Five Hiphop Masterpieces from the 2000s


#5: Cam’ron: Come Home With Me


#4: 50 Cent: Get Rich or Die Tryin’

#3: ?

#2: ?

#1: ?

7 Responses

  1. I agree completely. When I
    I agree completely. When I first heard the album, its freshness and intensity were something of a revelation to me. Everything 50 Cent has done since has barely been passable. But that’s the problem with so many rappers, isn’t it? Their lyrics are mainly about their troubles and beefs. But once they become rich, whatever troubles they may have seem so trivial in comparison.

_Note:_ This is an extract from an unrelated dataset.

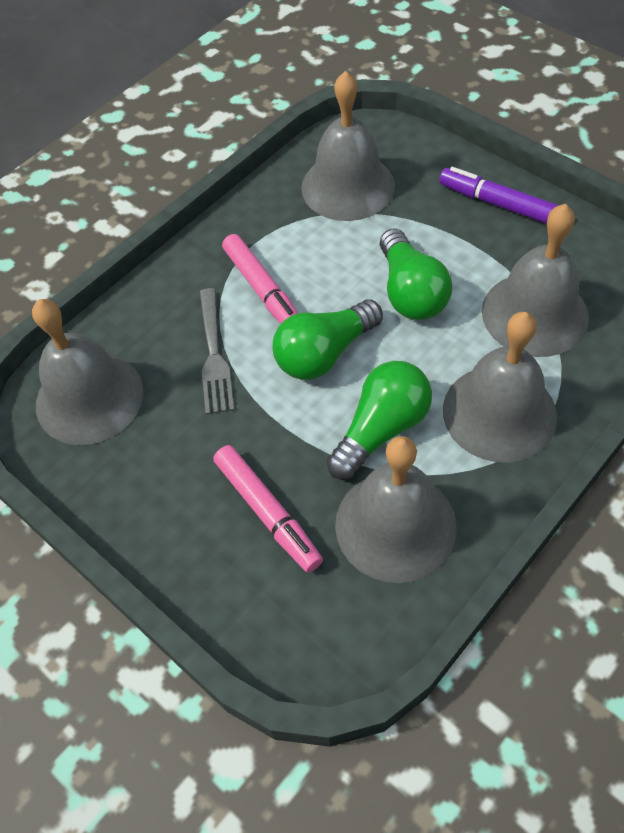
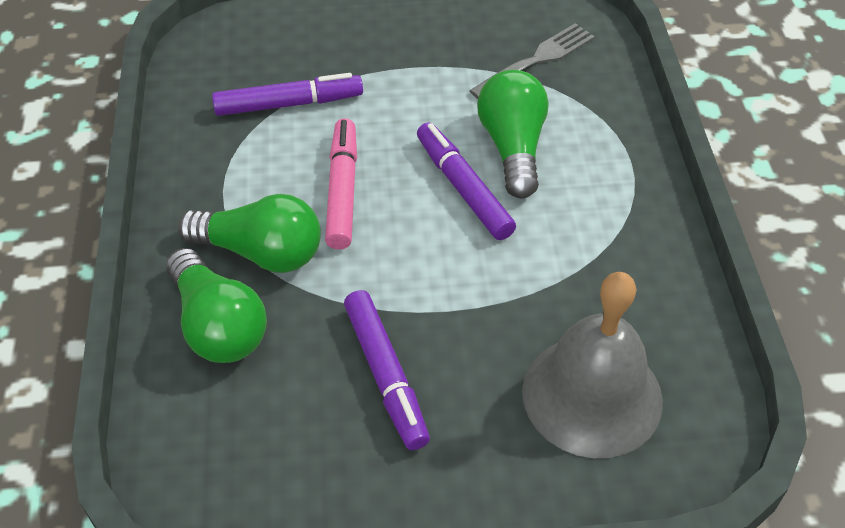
grey bell: 5 -> 1
pink marker: 2 -> 1
purple marker: 1 -> 3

They’re left to rap about how rich they are, and how they’re still “running the game”. With the exception of Jay-Z, it just doesn’t work.

  2. Interesting to see some love
    Interesting to see some love for Cam’ron — I’m a big fan, and one rarely sees his name and “masterpiece” anywhere near each other. 50 lost my interest pretty quickly though.

    Great write-ups, so far — curious to see the next 3.

  3. Regarding what will be the
    Regarding what will be the number 1 album, I’m going to go out on a limb and bet on Black.

  4. This was not his first album.
    This was not his first album. “Power of the Dollar” was 50Cent’s first, which also happened to be significantly more original.
    Thus far I have seen neither Immortal Technique [Revolutionary pt.I &II] or Papoose. These two are at the very least in the top 5 of the decade. If you haven’t listened to them yet, start googling now.

  5. Themba, I guess there are a
    Themba, I guess there are a lot of candidates for 50’s first album, since his career had a lot of false starts. A lot of his early tracks are excellent, a lot better than his later stuff … I hope it all gets released someday. Papoose is great. Don’t know Immortal Technique.

    R.W., yeah, I’ve been trying to address some of the negatives of this genre — bigoted, violent, yeah. I don’t agree about low-minded and uncultured, though.